Red Alert

Posts Tagged ‘Falluja’

WHO launches Falluja investigation

Posted by Phil Twyford on April 5th, 2010

Sky News reports the World Health Organisation is to undertake a study of birth deformities in the Iraqi city of Falluja.

The announcement follows mounting concern about the surge in birth deformities in the five years since US forces used massive quantities of heavy munitions in its two attacks on the city 40 km from Baghdad. I posted last month on the chorus of calls by Iraqi doctors and international campaign groups for an independent investigation.  Doctors at the Falluja hospital cite a 15-fold increase in birth deformities. It is thought US forces used both white phosphorus and depleted uranium weapons during the attacks on Falluja.

The International Campaign to Ban Uranium Weapons is calling on the US to clarify what role uranium weapons played in the two attacks on Fallujah; to provide details of areas where these weapons were used in both Iraq wars to civil society and to the Iraqi authorities; to provide funding for independent scientific research to establish the cause of these effects, and for medical and technical assistance to the victims.

Meanwhile a group of British MPs has submitted a parliamentary motion calling the US use of toxic weapons at Falluja a ‘human rights atrocity’:

That this House notes the deeply disturbing report of BBC correspondent John Simpson indicating the high numbers of children being born with serious defects in the Iraqi town of Fallujah; further notes that the report says that those born with congenital heart defects is 13 times the rate found in Europe, that other babies have been born with limb loss or distortion, paralysis or brain damage, and that officials in the town have warned women that they should not have babies; further notes that during the US onslaught on Fallujah, white phosphorus and depleted uranium weapons were amongst those used, and also that after the fighting was over, rubble from the town was bulldozed into the river, polluting water supplies; further notes that there has not been a proper independent inquiry by medical experts to establish the cause of these birth defects; and considers that this consequence of this US military action makes it a human rights atrocity.

I have a member’s bill in the ballot that would ban depleted uranium weapons, just as we ban nuclear weapons.


Were depleted uranium weapons used at Falluja?

Posted by Phil Twyford on March 7th, 2010

Five years after fierce battles left the Iraqi city of Falluja in ruins a surge in birth defects is raising questions about the weaponry used by US forces.

A heart breaking report by the BBC’s John Simpson screened on TV One on Friday.
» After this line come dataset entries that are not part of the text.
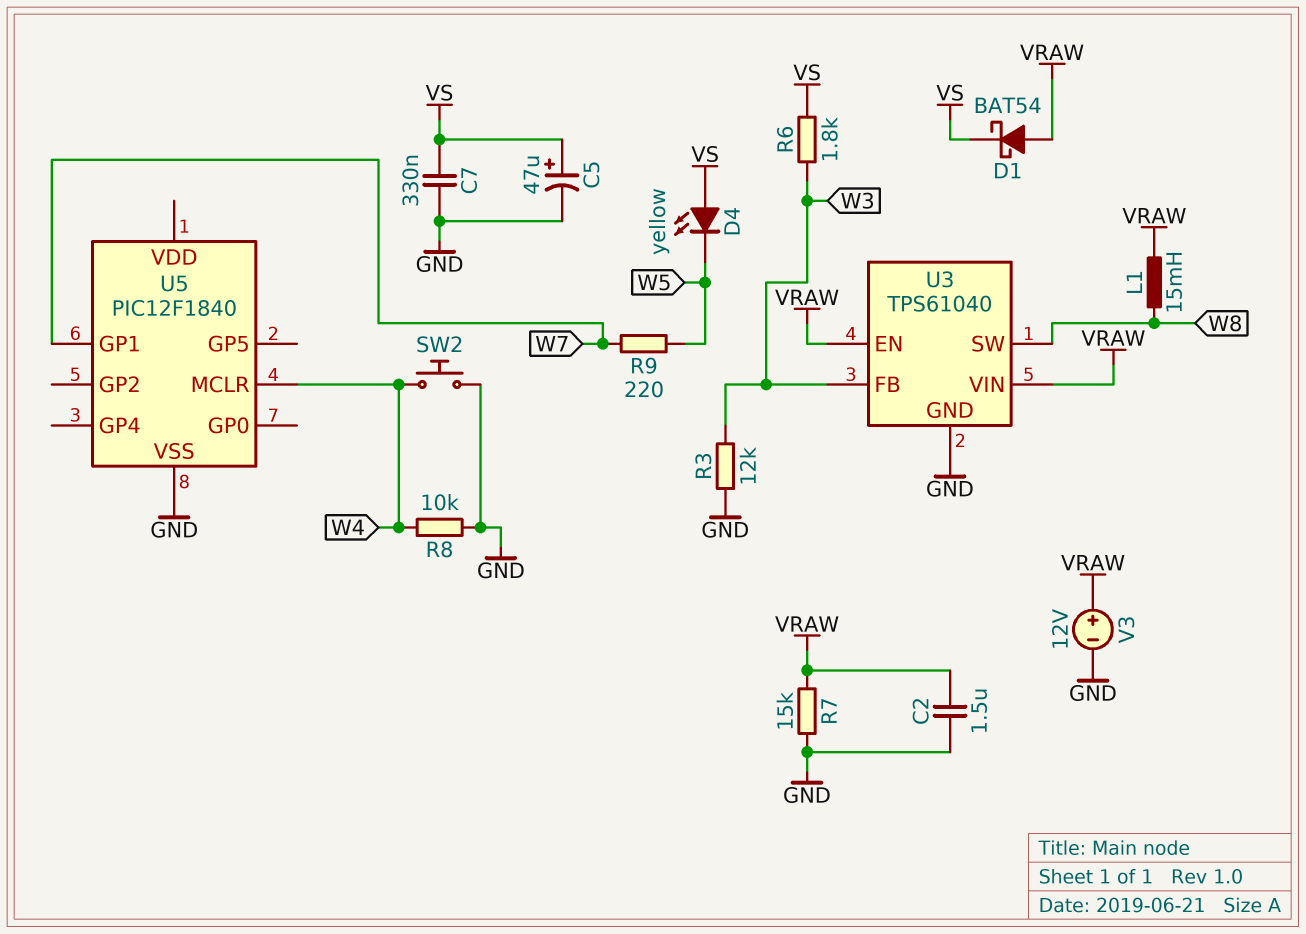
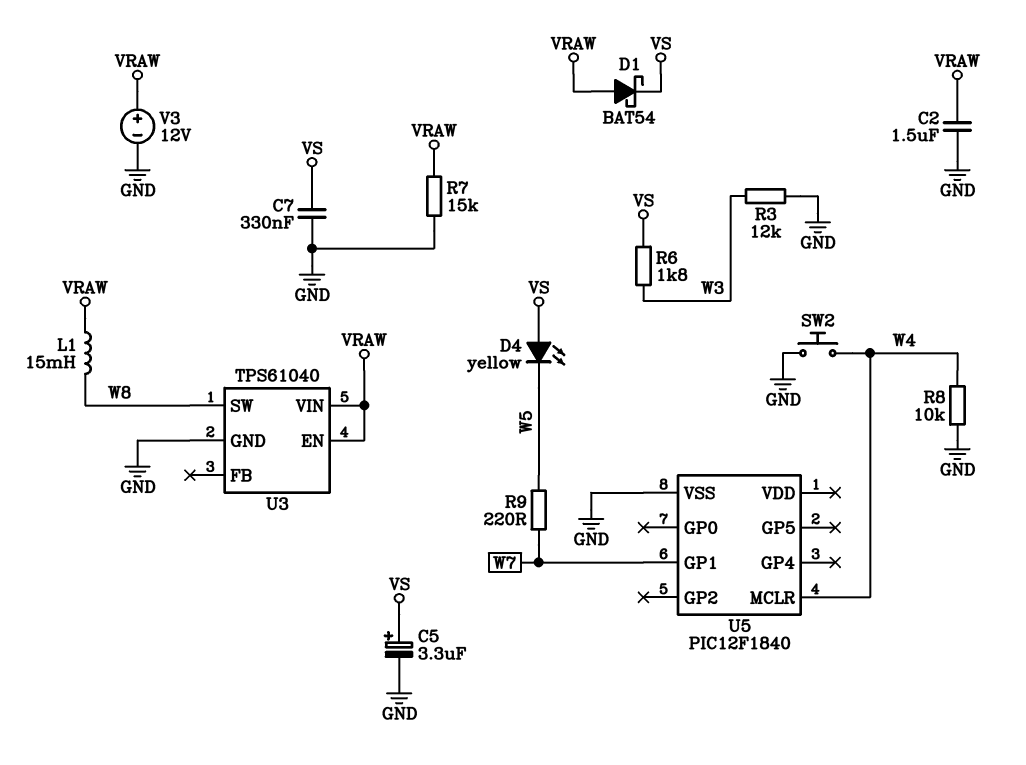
C5: 47uF (plus VS, minus GND) -> 3.3uF (plus VS, minus GND)
U3 pin FB: W3 -> none

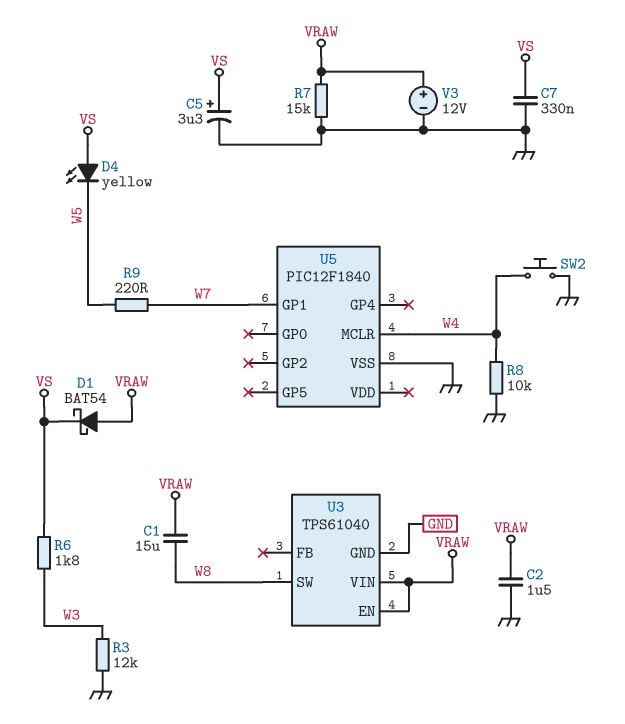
C1: none -> 15uF (VRAW, W8)
L1: 15mH (VRAW, W8) -> none

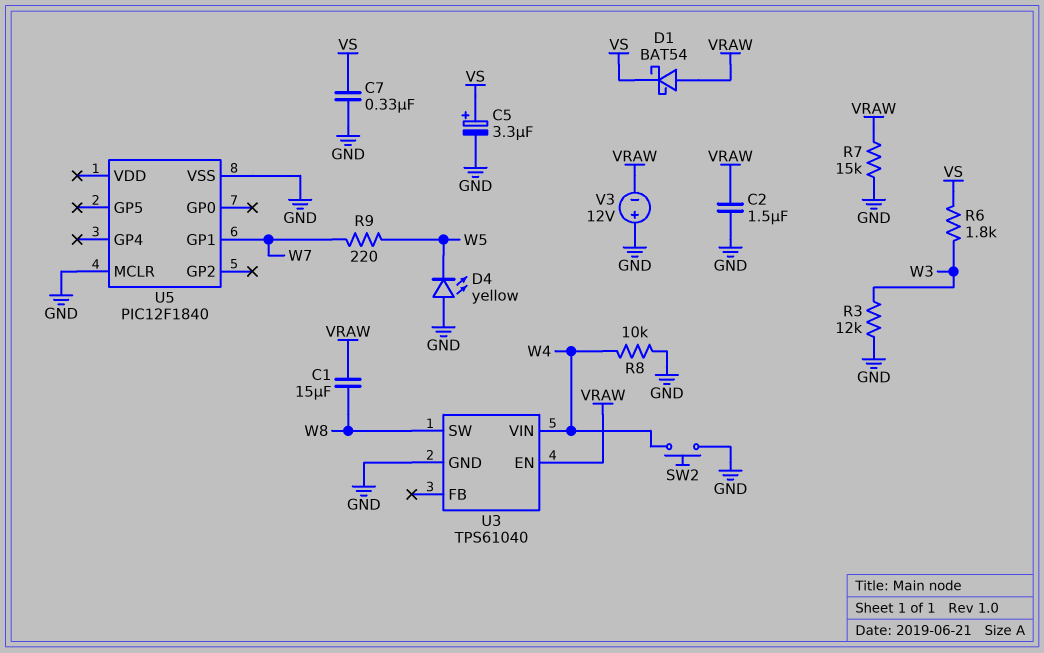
D4: LED yellow (A VS, K W5) -> LED yellow (A GND, K W5)
U3 pin VIN: VRAW -> W4
U5 pin MCLR: W4 -> GND
V3: 12V (plus VRAW, minus GND) -> 12V (plus GND, minus VRAW)

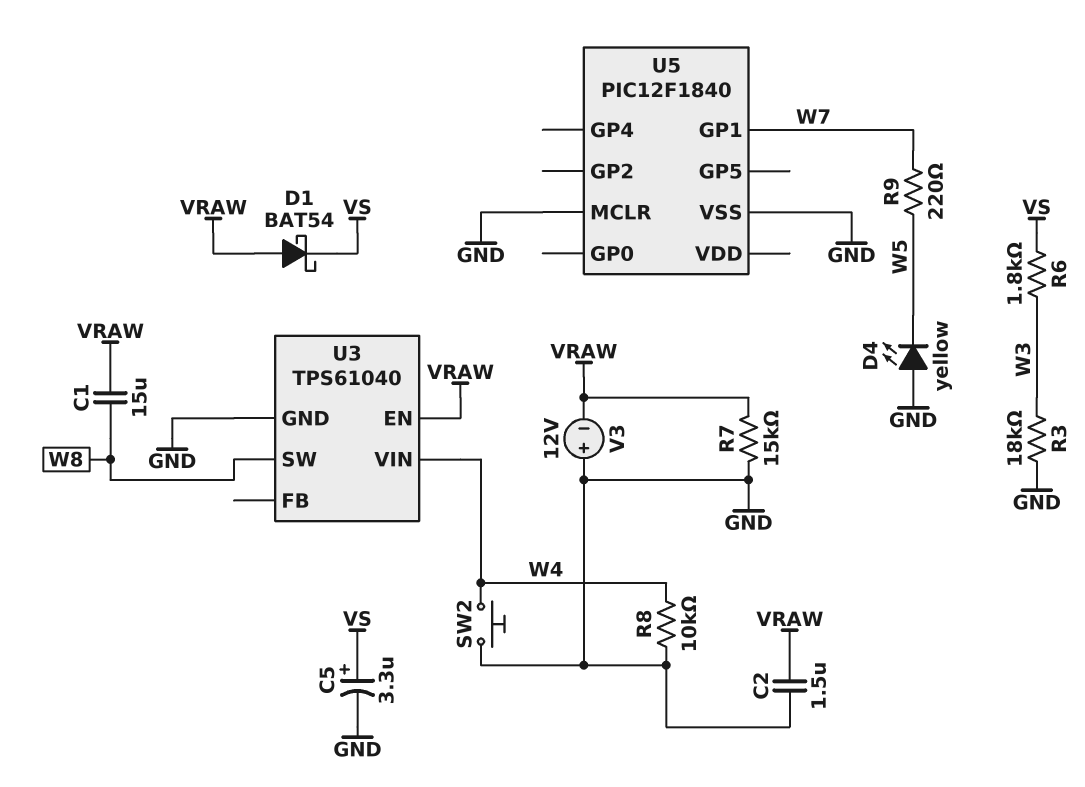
C7: 330nF (GND, VS) -> none
R3: 12k (GND, W3) -> 18k (GND, W3)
Simpson talked to doctors in the Falluja hospital who estimate around 1000 birth defects per year. You can hear his BBC radio report here. Late last year the Guardian reported Iraqi doctors had recorded a 15-fold increase in deformities in infants over the past year. Local medics were not ready to blame the war saying that there were many possible causes but a committee of Iraqi and British doctors has petitioned the UN General Assembly asking for an independent operation to clean up toxic materials left over from war.

The International Campaign to Ban Uranium Weapons (ICBUW) is  concerned by the press reports and is calling on the US Government to clarify to what extent uranium weapons were used at Falluja, and to fund independent scientific research to establish the cause of the birth defects. It has long been thought that the use of depleted uranium weapons is linked with the rise in birth deformities and cancer and other illnesses after the wars in Iraq of 1991 and 2003.

Depleted uranium is nuclear waste. It is the by-product from processing uranium for nuclear weapons and nuclear reactors.  It is very hard and heavy and is inserted into ammunition for its armour-piercing properties. It ignites on impact, burning at a very high temperature, dispersing a cloud of radioactive dust which can pass through gas masks and into the human body.

The problem with this issue is that it is near impossible to conduct scientific experiments in a war zone during or after the battle. And military authorities (the US in this case) are not exactly transparent. The ICBUW advocates a precautionary approach and says depleted uranium weapons should be banned until definitive research has been done.

I agree. I have a member’s bill in the ballot that would prohibit the use of depleted uranium weapons in the same way that we ban nuclear weapons. New Zealand forces don’t use depleted uranium weapons but they could be exposed to them in the battlefield. If New Zealand was to follow Belgium, the only country in the world so far to ban DU weapons, it would be a helpful step towards outlawing such inhumane weapons.

A similar bill has just had its second reading in the Irish senate and attracted warm cross-party support.